To provide more certainty in the markets, Congress should pass the Regulations From the Executive in Need of Scrutiny (REINS) Act. This would require Congress and the President to affirm any federal rules with an economic impact of $100 million or more before they could be enforced against the American people.

Members of Congress should not hide behind liberal bureaucrats. If they feel new regulation is necessary, they must be on record voting for it. Beyond limiting the growth of regulations, we should seek to reduce the regulatory burden using the Congressional Review Act. This law is rarely used because divided government makes the bill useless. A Republican Congress will not pass a resolution of disapproval because it will just result in a veto from President Obama.

President Obama has had some significant victories in expanding government during his presidency, especially in the first two years. The most high profile victory was passing the Affordable Care Act in 2010, for which he and his party have paid a high political price.

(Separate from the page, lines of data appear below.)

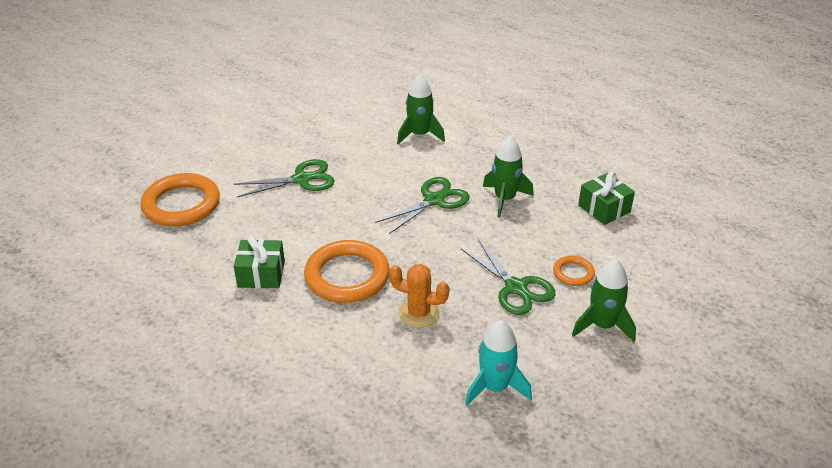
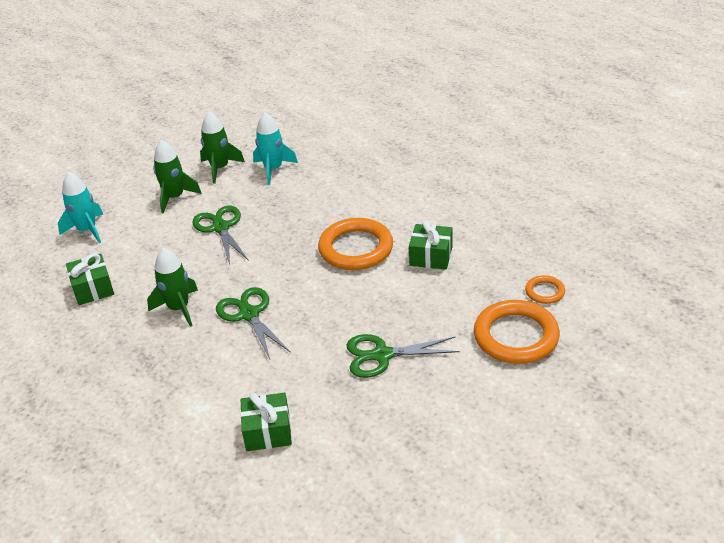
camera: 165 degrees left, 0 degrees up
(380, 125) = (268, 431): none -> green gift
(418, 313) = (306, 216): orange cactus -> none
(419, 135) = (225, 408): green rocket -> green rocket (220, 168)
(434, 200) = (249, 314): green scissors -> green scissors turned 90 degrees clockwise
(573, 273) = (167, 234): orange ring -> orange ring (545, 292)
(672, 270) = (87, 230): none -> turquoise rocket

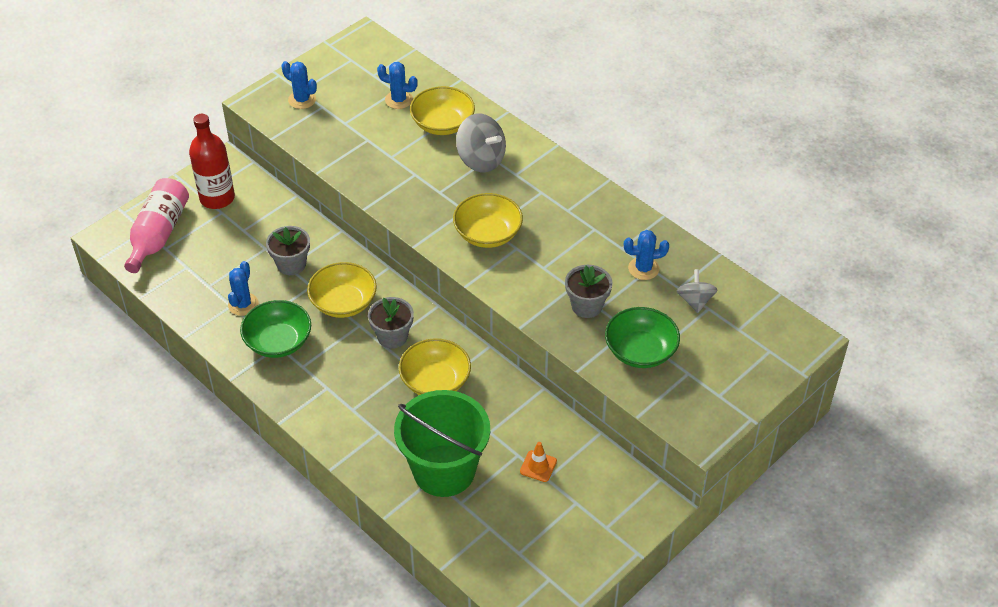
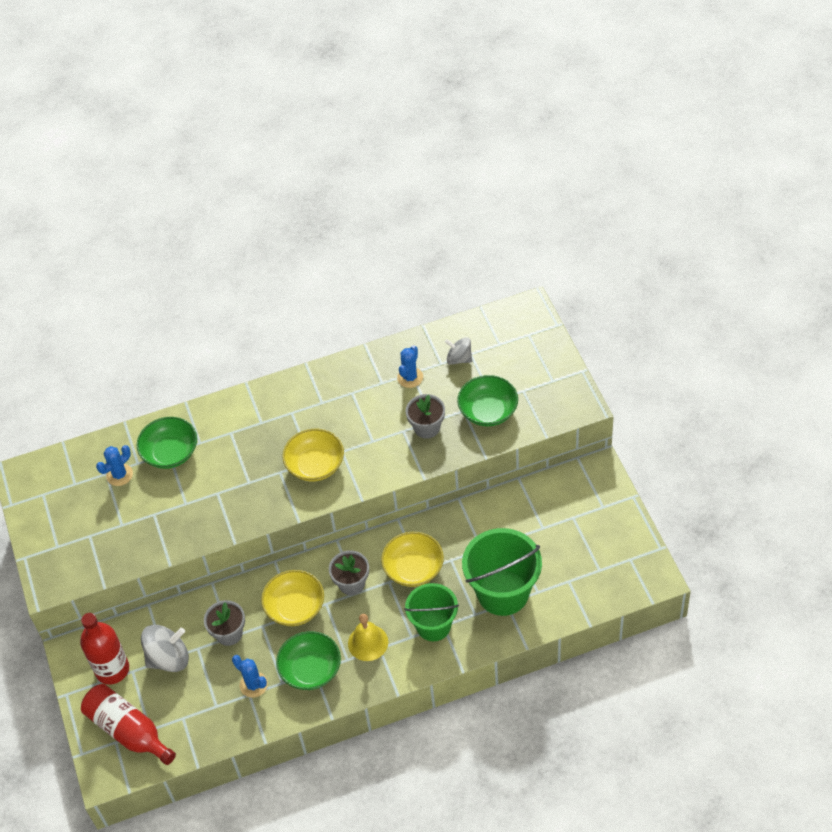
camera: 60 degrees left, 5 degrees up
(158, 234) = (128, 731): pink bottle -> red bottle
(302, 100) = (70, 548): blue cactus -> none
(329, 376) = (368, 642): none -> yellow bell
(374, 423) = (433, 625): none -> green bucket
(442, 124) = (170, 453): yellow bowl -> green bowl
(481, 160) = (230, 440): grey spinning top -> grey spinning top (168, 658)
(538, 466) = (529, 529): orange traffic cone -> none

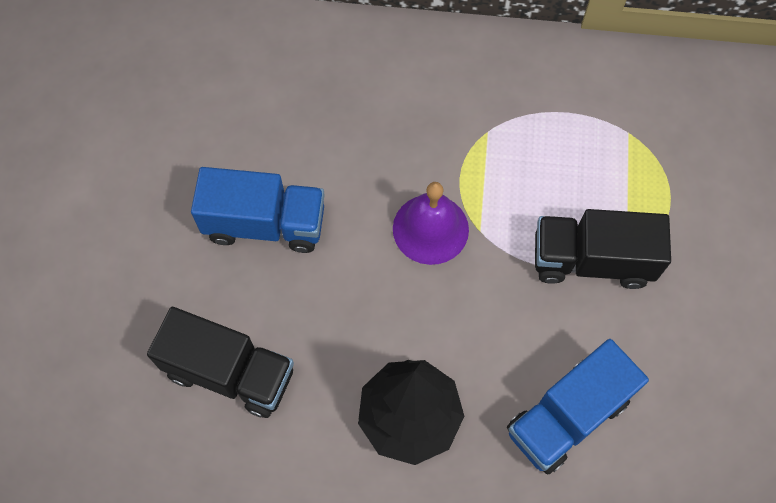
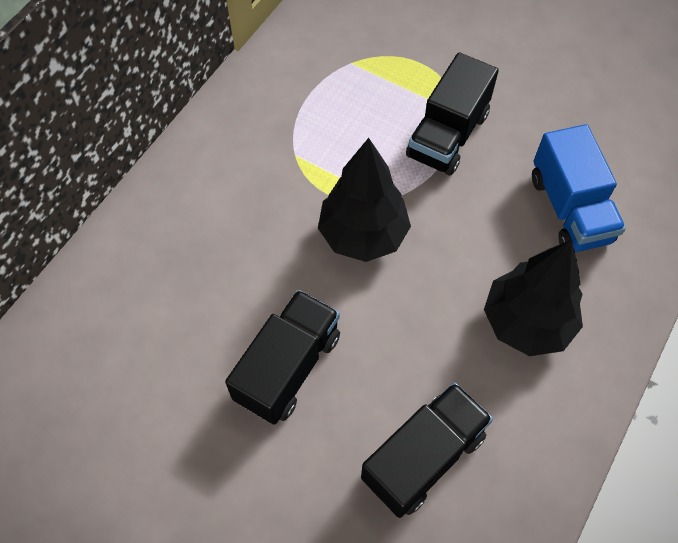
camera: 65 degrees left, 5 degrees down
(265, 224) = (288, 367): blue truck -> black truck
(430, 229) = (363, 235): purple bell -> black tree

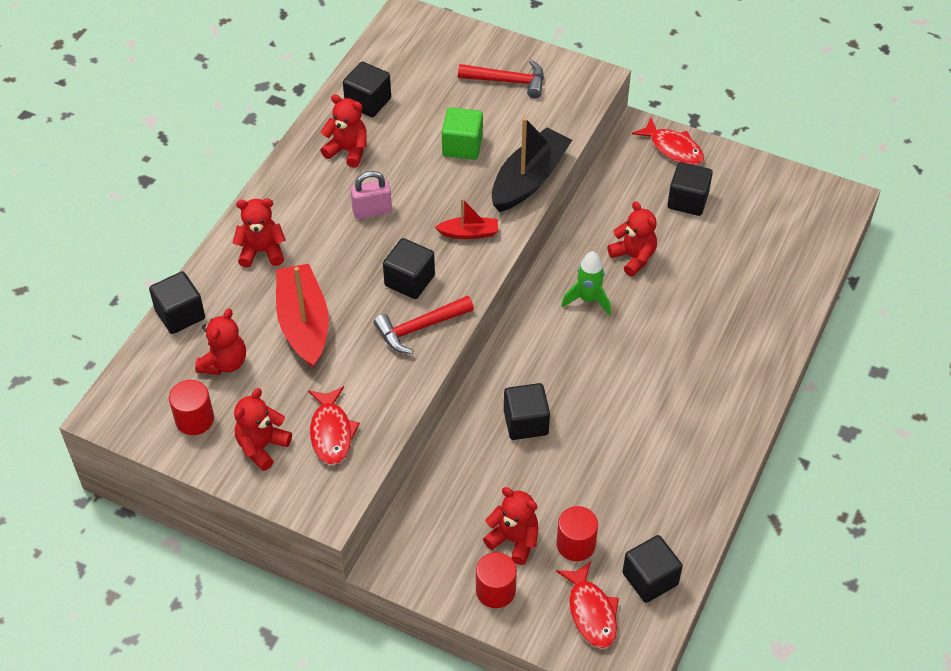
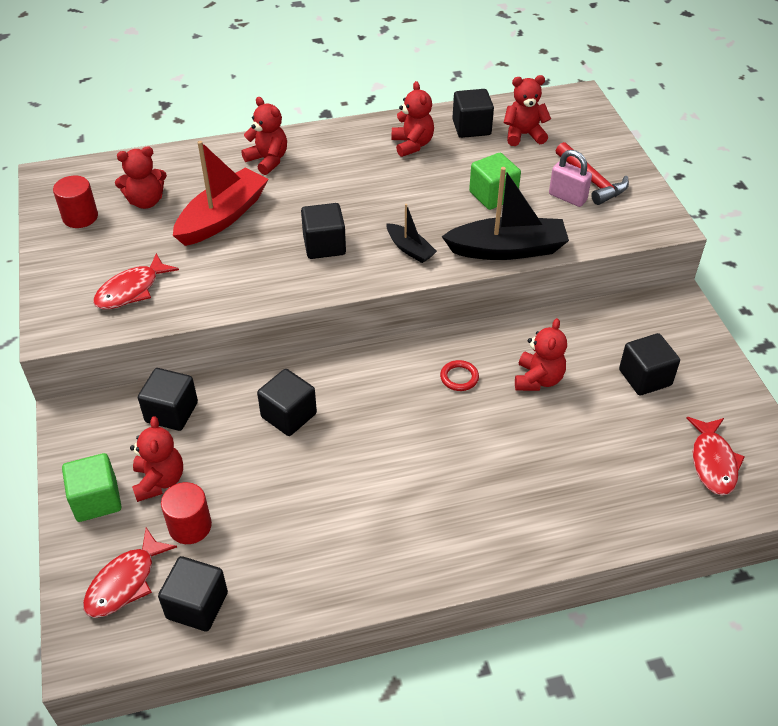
camera: 50 degrees right, 5 degrees down
(180, 314) = (169, 158): black cube -> black cube (171, 412)
(262, 446) = (85, 263): red teddy bear -> red teddy bear (523, 135)
(372, 211) = (369, 188): pink padlock -> pink padlock (567, 197)
(419, 328) = (282, 277): red hammer -> none
(469, 233) = (410, 249): red boat -> black boat
(495, 590) = (97, 500): red cylinder -> green cube
(588, 299) = (459, 377): green rocket -> red ring
(673, 148) = (688, 334): red fish -> red fish (713, 462)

After a Republican Congress was elected in 2010, the president was forced to play defense. The Republicans have largely won the fight on taxes and spending. The administration, however, continued to expand government through regulation. This is where further opportunity awaits Republicans, if they summon the courage. They will need to retain control of Congress to hold the line on taxes and spending. Regulations, the Supreme Court, and reforming government will require Republicans to control both the White House and the Congress. We’ll know more after November 8.